The first argument "lognormal"
is the name of the log-normal distribution
defined natively in Stan.
We then combine all components into a HbomsModel
objects, which then
"transpiles" the model into Stan code, which is transpiled into C++
by Stan and compiled into an executable.
hbm = hboms.HbomsModel(
name = "lotka",
odes = ode_model,
init = init,
params = params,
state = state,
obs = obs,
dists = dists
)
To see what Stan code HBOMS generated, a utility is provided that works best in Jupyter notebooks:
hboms.utilities.show_stan_model(hbm.model_code)
This displays the complete Stan model with appropriate syntax highlighting.

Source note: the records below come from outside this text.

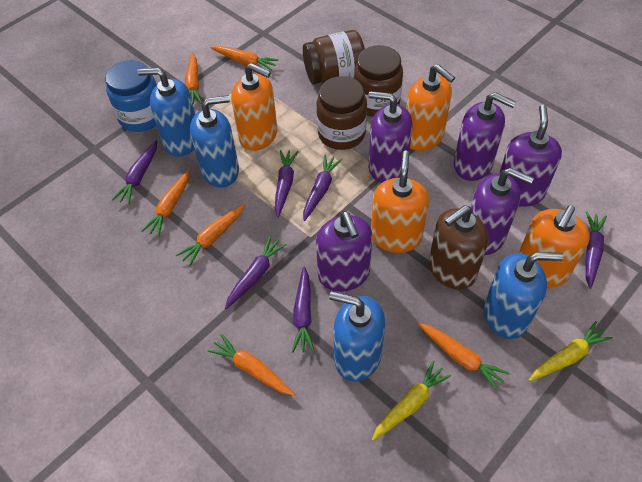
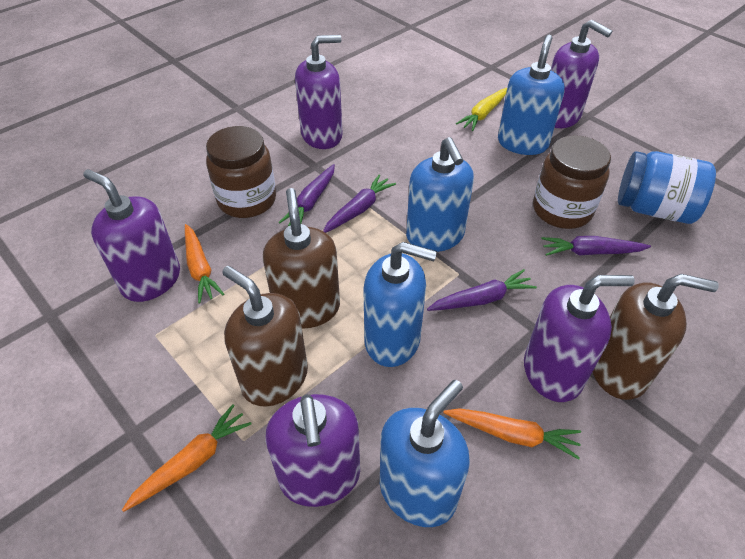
brown jar: 3 -> 2
brown soap dispenser: 1 -> 3
orange carrot: 6 -> 3
orange soap dispenser: 4 -> 0
purple carrot: 6 -> 4
yellow carrot: 2 -> 1

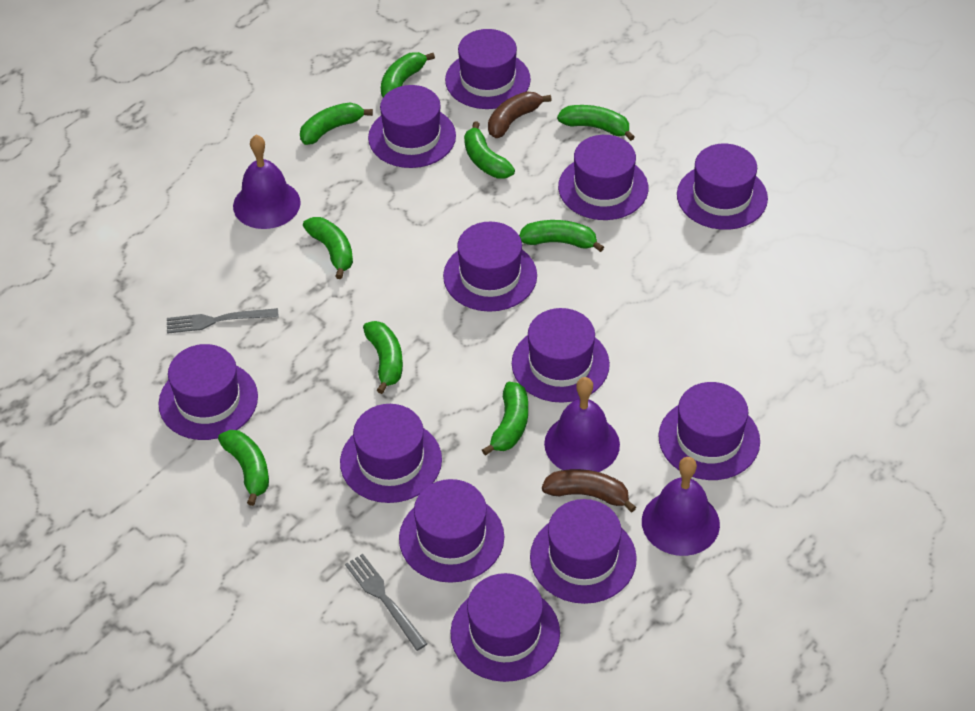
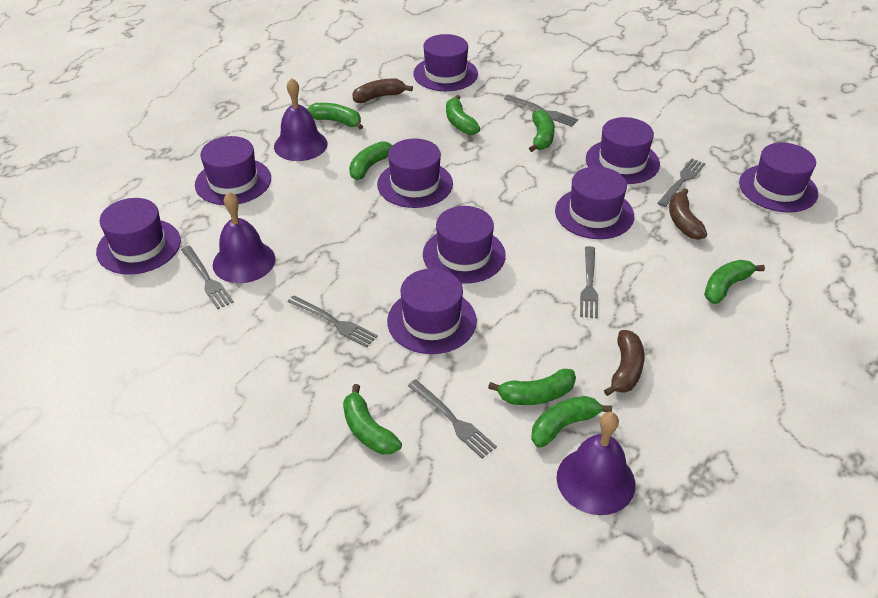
brown banana: 2 -> 3
green banana: 9 -> 8
grey fork: 2 -> 6
purple hat: 12 -> 9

An HBOMS model expects a data set given as a Python dictionary with keys
"Time"
for time points per unit, and keys for all the observations.

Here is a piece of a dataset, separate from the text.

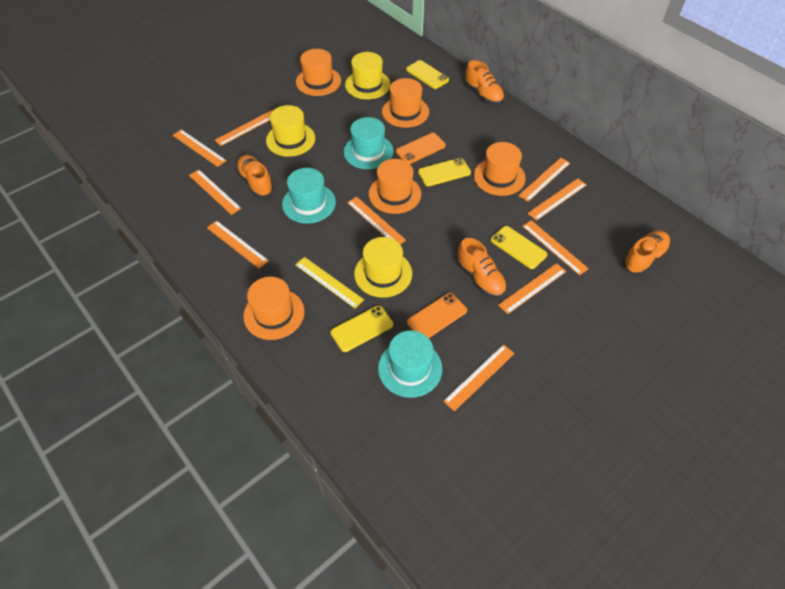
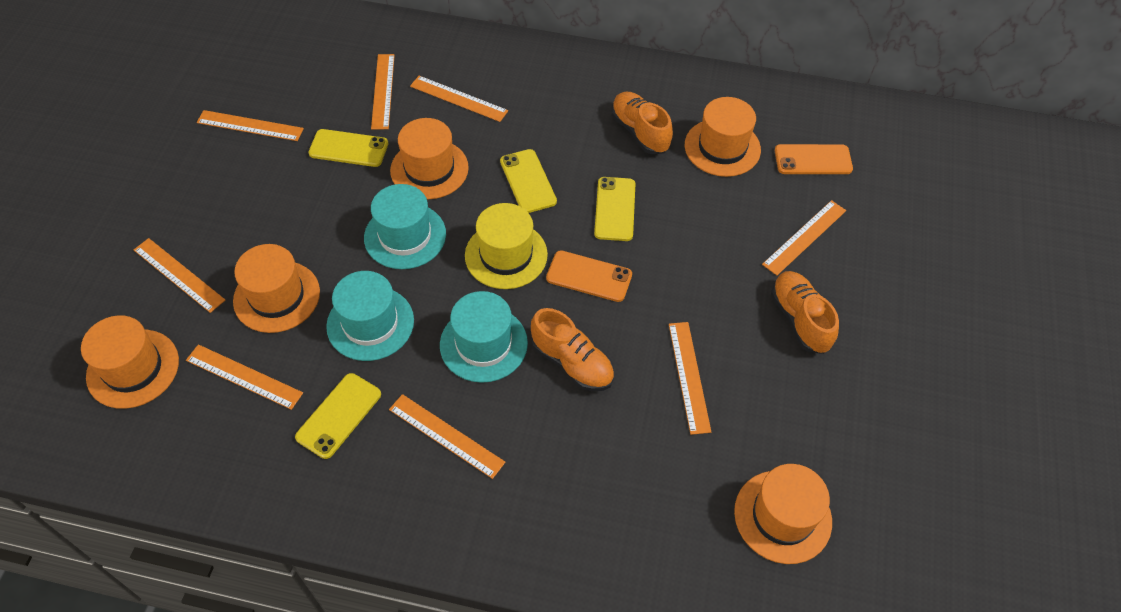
orange ruler: 10 -> 8
orange shoe: 4 -> 3
yellow hat: 3 -> 1
yellow ruler: 1 -> 0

In this case we have to provide keys "X"
and "Y"
. As an example,
we could have
example_data = {
"Time" : [
[1, 2, 3, 4, 5], # unit 1 has 5 observations
[1, 2.5, 3, 4], # unit 2 has 4 observations
[1, 3, 4, 5, 6, 7] # unit 3 has 6 observations
],
"X" : [
[0.4, 0.3, 0.1, 0.2, 0.5], # X- data for unit 1
[0.4, 0.2, 0.05, 0.3],
[0.35, 0.12, 0.25, 0.55, 0.3, 0.1]
],
"Y" : [
[0.1, 0.45, 0.33, 0.09, 0.24], # Y-data for unit 1
[0.03, 0.41, 0.22, 0.07],
[0.12, 0.38, 0.1, 0.23, 0.6, 0.5]
]
}
This is just to show the structure of the expected dataset.

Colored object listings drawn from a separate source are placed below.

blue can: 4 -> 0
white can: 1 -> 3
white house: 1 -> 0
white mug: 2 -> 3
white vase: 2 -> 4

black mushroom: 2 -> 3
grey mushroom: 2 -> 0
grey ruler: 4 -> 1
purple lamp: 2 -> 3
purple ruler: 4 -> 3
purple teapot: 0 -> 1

HBOMS can also be used to generate pseudo-data for quick testing
and model validation using the method hbm.simulate
.
For now, lets assume that you have prepared a dataset data
according to the
template example_data
. To check if the initial parameter values are any
good, we can compare the simulated trajectories with the data using
fig = hbm.init_check(data)
This shows the data for each unit in a separate panel, together with the simulated trajectories based on the initial parameter guess. If the initial guess is OK, we can fit the Stan model to the data:
hbm.sample(
data,
iter_warmup=200,
iter_sampling=200,
step_size=0.01,
refresh=1,
chains=1,
threads_per_chain=12
)
the keyword arguments iter_warmup
etc. are all passed to the CmdStanPy
sample method (see the documentation of CmdStanModel.sample
). Internally,
the data
dictionary is modified to make it compatible with the data structure
that the Stan model expects. For instance, Stan does not allow rugged data as
in the example_data
. So padding is applied. Also, possible constant parameters
are added to the data.
The step_size
keyword argument is quite important. If you have chosen good
initial parameter values, then you don't want to make step_size
too large
as a large initial step size for the HMC algorithm will make it likely that
the sampler quickly walks away from your carefully chosen parameters, before
the HMC hyperparameters can be optimized.
The threads_per_chain
argument will determine how many CPU threads are
used in parallel to run the model. If you have the luxary of access to many
CPU cores, you can set this equal to the number of units, such that each initial
value problem is solved on a different core.
After sampling is complete, you can check the quality of the fit using
fig = hbm.post_pred_check(data)
We can now extract the fitted Stan model and get access to the posterior parameter distributions as follows:
a_hat = hbm.fit.stan_variable("a") # hbm.fit is a CmdStanMCMC object
In the folder notebooks
there are a number of tutorials, demonstrating the features of HBOMS.
Currently there are only two notebooks about epidemic models, and within-host infection data with censored observations. This collection will grow!